Corticosteroids in Human Blood. VIII. Cortisol Metabolites in Plasma of Normotensive Subjects and Patients with Essential Hypertension 1

Abstract

Results of our previous studies revealed a derangement in the peripheral metabolism of adrenal steroids in patients with essential hypertension. To investigate further this finding, all individual free and conjugated metabolites of cortisol were isolated, identified and quantitated in plasma of 14 normotensive subjects and 13 patients with benign, uncomplicated essential hypertension, following iv administration of a tracer dose of [4-¹⁴C]cortisol. In addition, plasma levels of endogenous cortisol were determined at 8 am and 4 pm in all the subjects examined. The results obtained revealed the following statistically significant differences between ormotensives and hypertensives: 1) Mean plasma concentrations of cortisol metabolites reduced in ring-A with nonreduced 20-ketone, tetrahydrocortisol, tetrahydrocortisone, and their 5α-epimers, were 30% lower in the hypertensives; since these steroids constitute the bulk of the major group of cortisol metabolites-the glucuronide conjugates, plasma levels of this group of conjugates measured in toto were also found to be significantly lower in the hypertensives. 2) Concentrations of cortisol metabolites with nonreduced ring-A (Δ⁴-3-keto configuration preserved) but with reduced 20-ketone and/or hydroxylated at C-6, 20α- and 20β-dihydrocortisol, 6α- and 6²-hydroxycortisol, and 6-hydroxy-20-dihydrocortisol (all 4 isomers), were 73%, 48% and 68% respectively, higher in the hypertensives; since these steroids constitute the bulk of the sulfate-conjugated and nucleoside-complexed metabolites of cortisol, plasma levels of these groups of metabolites, measured in toto, were also found to be higher in the hypertensives.
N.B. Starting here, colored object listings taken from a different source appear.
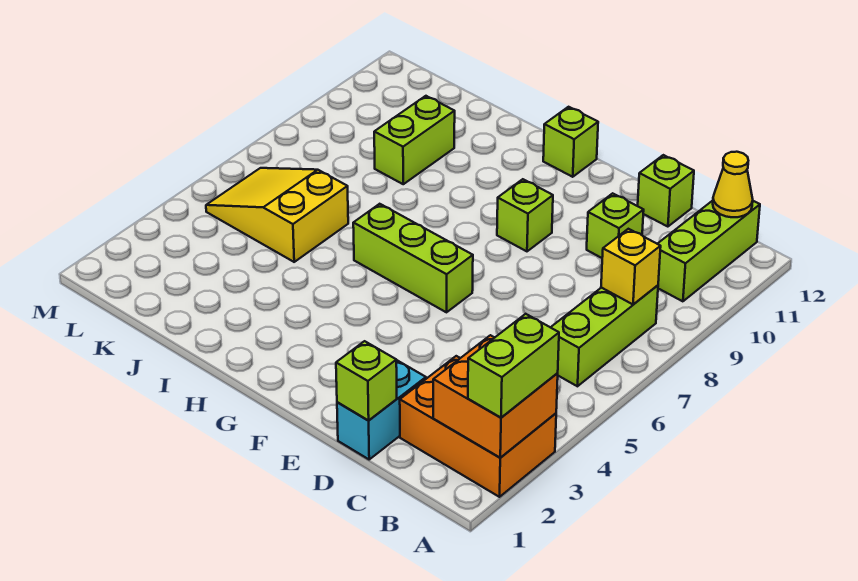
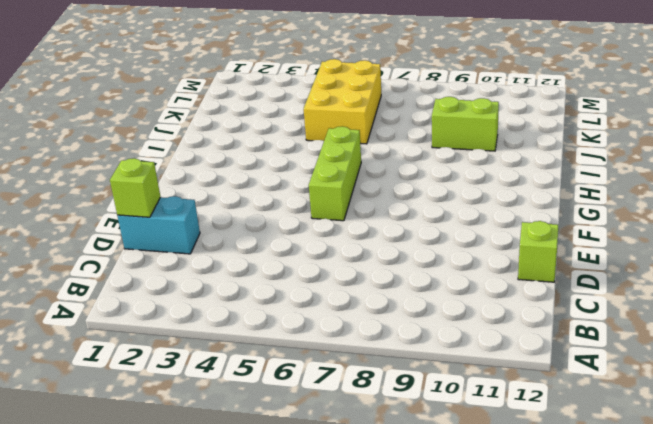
yellow brick J5:L6 level 1 -> yellow slope J5:L6 level 1 top J
none -> orange brick A2:C3 level 1
none -> lime brick B6:B8 level 1
none -> lime brick B10:B12 level 1

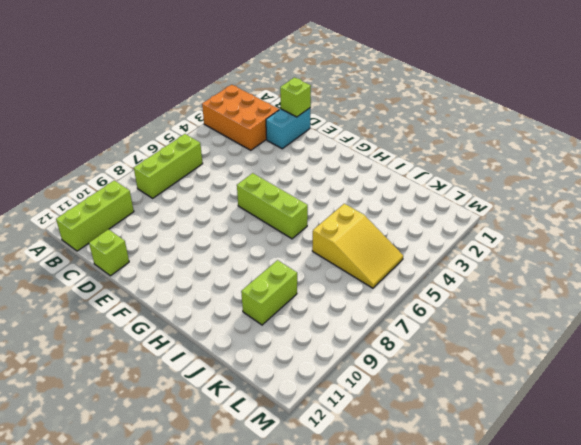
none -> lime brick D10 level 1
none -> lime brick F9 level 1
none -> lime brick G12 level 1

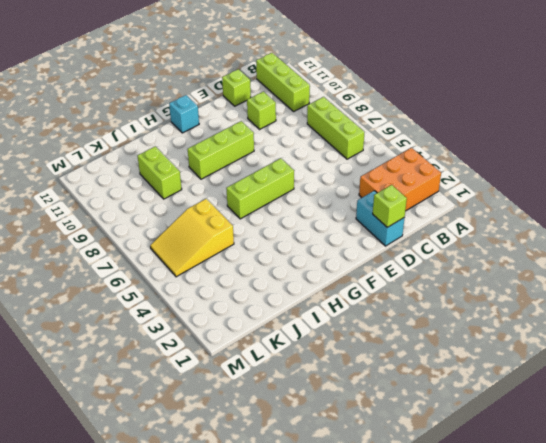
lime brick F9:H9 level 1 -> lime brick F9 level 1
cyan brick G12 level 1 -> lime brick G12 level 1
none -> orange brick A2:B3 level 2
none -> yellow brick B8 level 2
none -> yellow cone B12 level 2

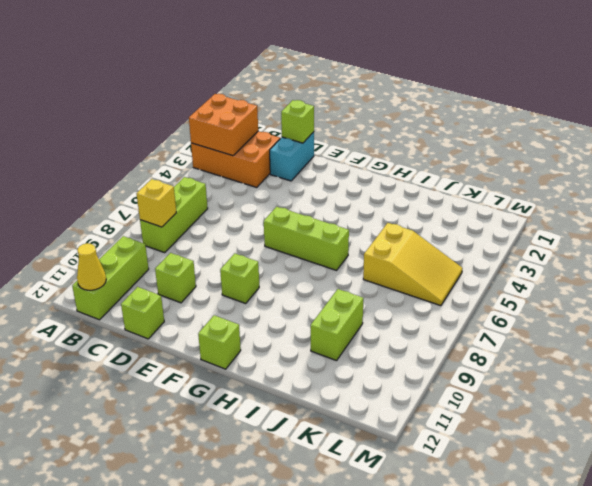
none -> lime brick A2:A3 level 3

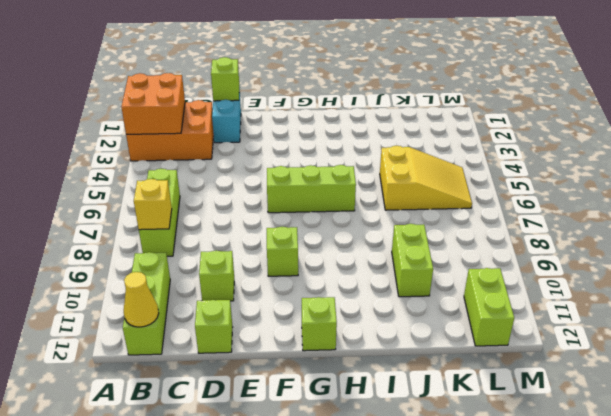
lime brick L11:L12 level 1 -> lime brick A2:A3 level 3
No significant difference was found between normotensives and hypertensives in the am and pm plasma levels of cortisol. These findings, in conjunction with the results of our studies on urinary corticosteroid metabolites, which yielded identical findings, provide evidence for a decreased activity of hepatic cortisol-Δ4-hydrogenase enzyme system and increased activities (presumably compensatorily) of cortisol-20-reductase and 6-hydroxylase enzyme systems in patients with essential hypertension. The interrelation of these findings with those of other investigators studying steroid metabolism in hypertension, points to the possibility that the detected aberration of activities of corticosteroid metabolizing enzymes may be an etiological factor in essential hypertension.